POLÍTICAS PÚBLICAS DE TRANSPORTE PARA O TRABALHADOR


Na já longínqua década de 1970, foi criada uma lei para favorecer o trabalhador oprimido pelo desenvolvimento do capitalismo selvagem. Eram tempos de um Brasil socialista, ou quase, um Brasil terceira via, que negava o capitalismo liberal americano e nutria algumas simpatias pelo modelo centralizado de planejamento da União Soviética. O Brasil, apesar de viver o milagre econômico, já bem próximo do fim, obtinha o crescimento econômico por meio de empresas estatais criada com dinheiro tomado no exterior a juros baixos, mercado fechado a importações (desde 1978 quase que completamente fechado) e muito controle da economia por parte do governo.
Dentro deste espírito, surgiram as bases de uma “social-democracia” dos trópicos. Já havia o INPS, que garantia a saúde do trabalhador e sua família (trabalhador com carteira assinada), havia o FGTS, que lhe garantia uma poupança forçada, já que o trabalhador não era capaz de poupar por si mesmo, e outros tantos benefícios públicos.
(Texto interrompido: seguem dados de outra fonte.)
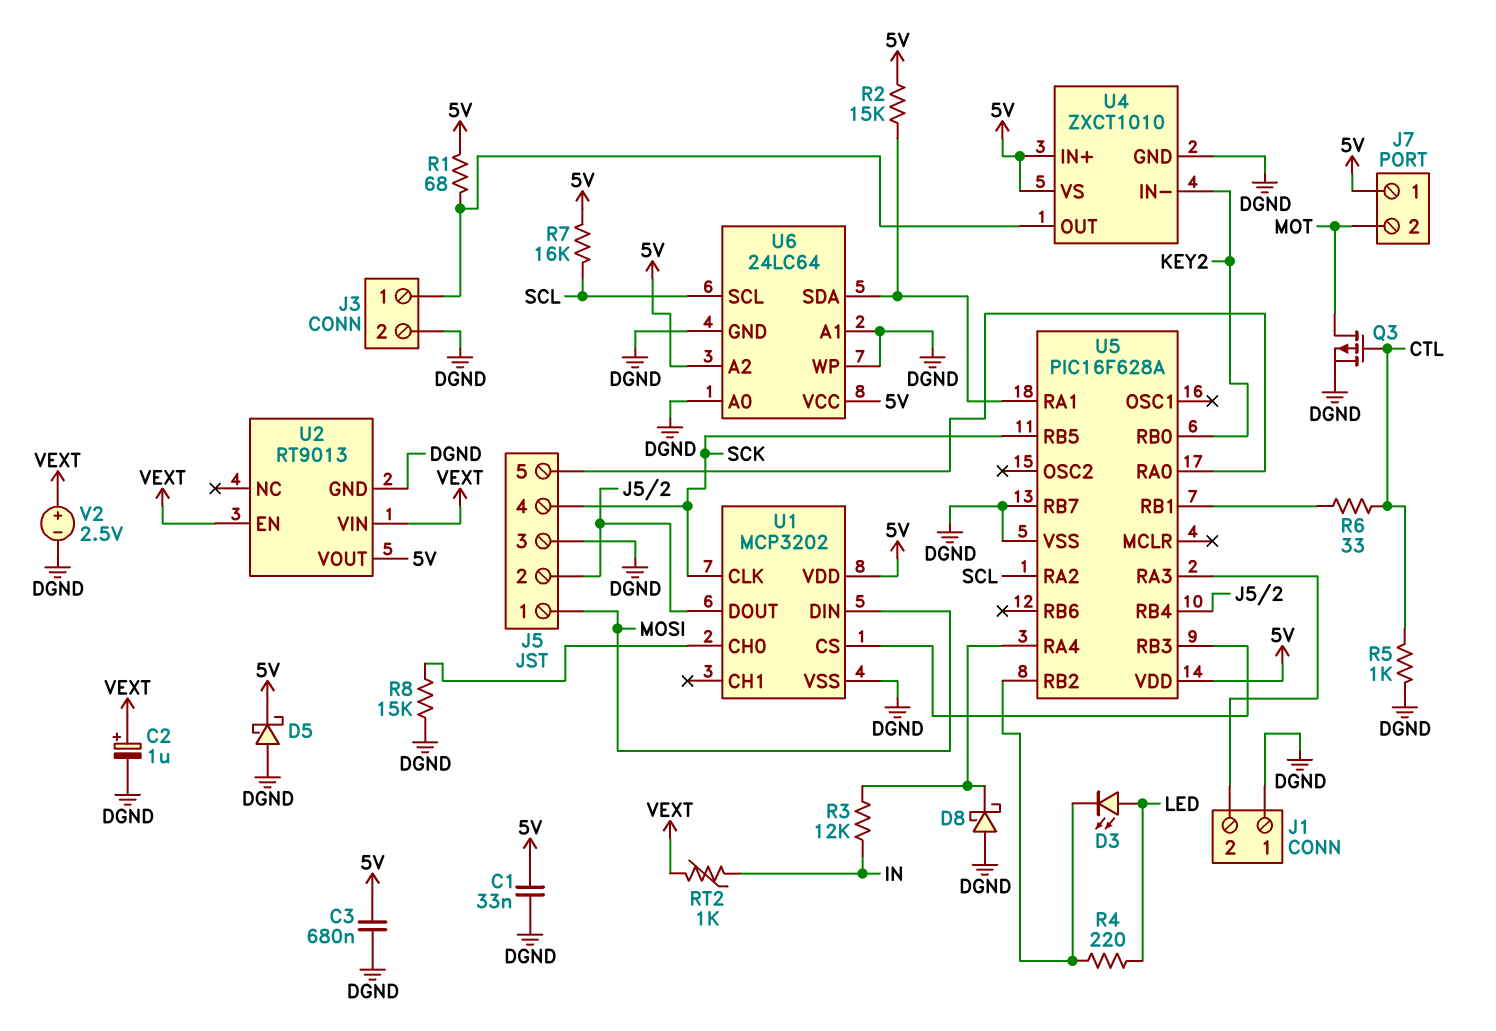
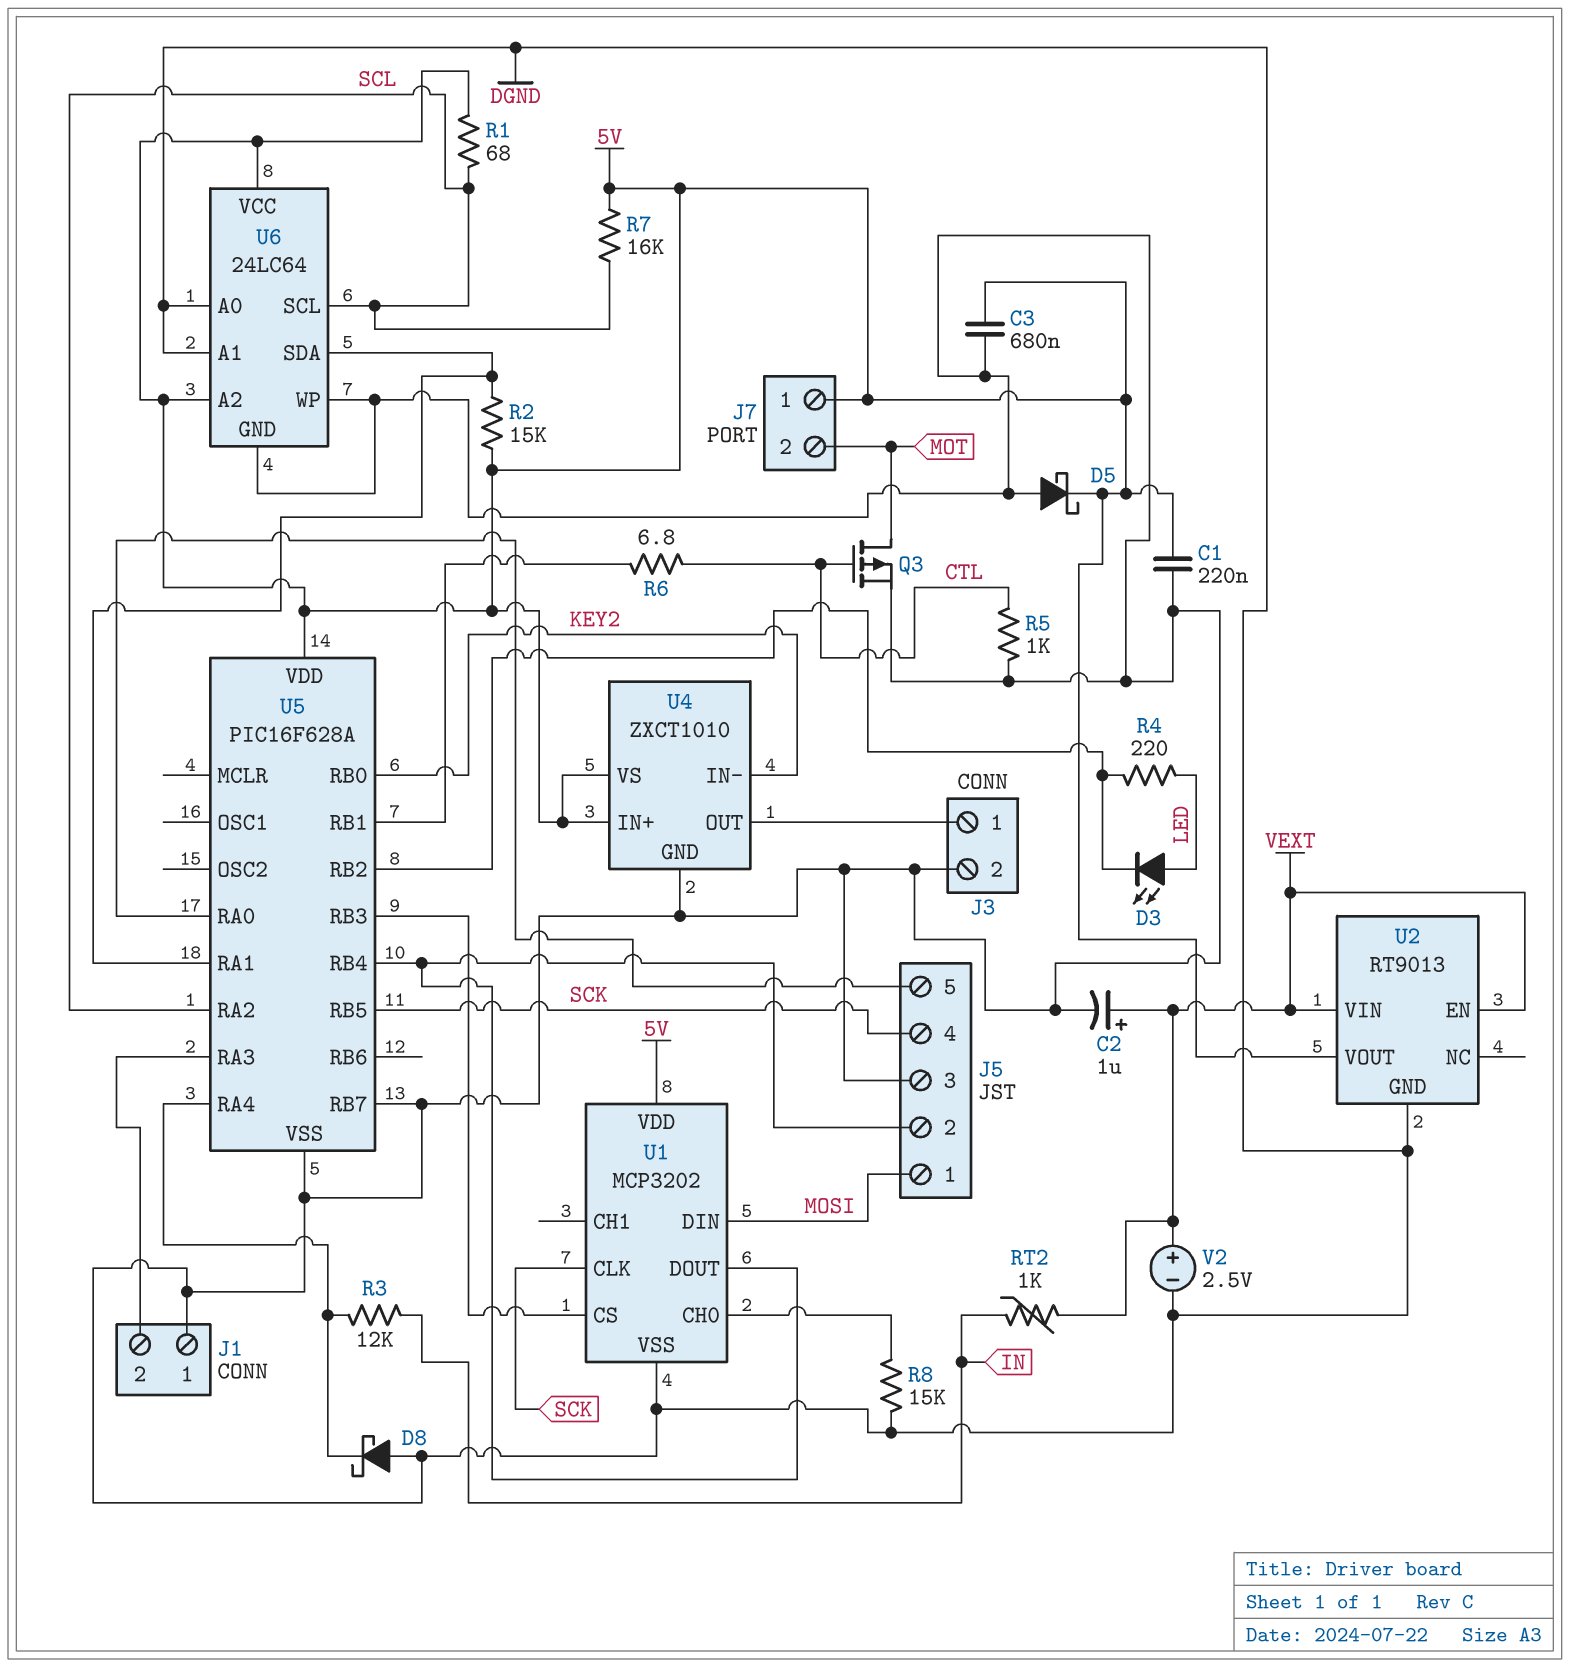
C1: 33nF (5V, DGND) -> 220nF (5V, DGND)
R1: 68 (5V, J3/1) -> 68 (5V, SCL)
R6: 33 (CTL, U5/RB1) -> 6.8 (CTL, U5/RB1)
Uma das iniciativas tardias dentro do regime militar, foi a criação da lei do Vale Transporte, que surgiu primeiramente em algumas cidades e em 1979 ganhou algum corpo jurídico para o nível nacional. Em 1985 o presidente José Sarney, quando o Brasil estava há alguns passos de entrar de vez na era Soviética, com controles de preço e leis que virtualmente limitavam a propriedade imobiliária urbana, reformas agrárias se anunciando no horizonte e outras coisas mais, a lei do vale transporte tornou-se nacional.
Com a inflação galopante, o preço dos combustíveis nas alturas, muitos corriam o risco de não poderem trabalhar por não poder pagar pelo custo do transporte até o trabalho. Assim, a lei do vale-transporte surgia como uma “solução” para este problema (como se existissem almoços grátis), limitando a despesa do trabalhador com transporte a apenas 6% de seu salário, com o restante do dinheiro sendo bancado pelo opressor e safado empregador.
Não vou entrar na discussão de quantos empregos devem ter sido eliminados com esta medida e, sobretudo, quantos empregos deixaram de existir a partir de sua implantação. O fato é que o grande sub-produto desta lei foi a criação de um grande mercado “invisível” de vale-transporte, que nos grandes centros urbanos levou algumas pessoas a ganhar muito dinheiro, e deu um grande estímulo à economia informal. A lei do vale-transporte, como todas as boas intenções que habitam o inferno, tinha um objetivo aparentemente bom. Como o desconto máximo do salário do trabalhador seria de 6%, ele limitava os gastos com transporte para permitir gastos com outras coisas, como comida, principalmente, e bens de consumo duráveis e não duráveis.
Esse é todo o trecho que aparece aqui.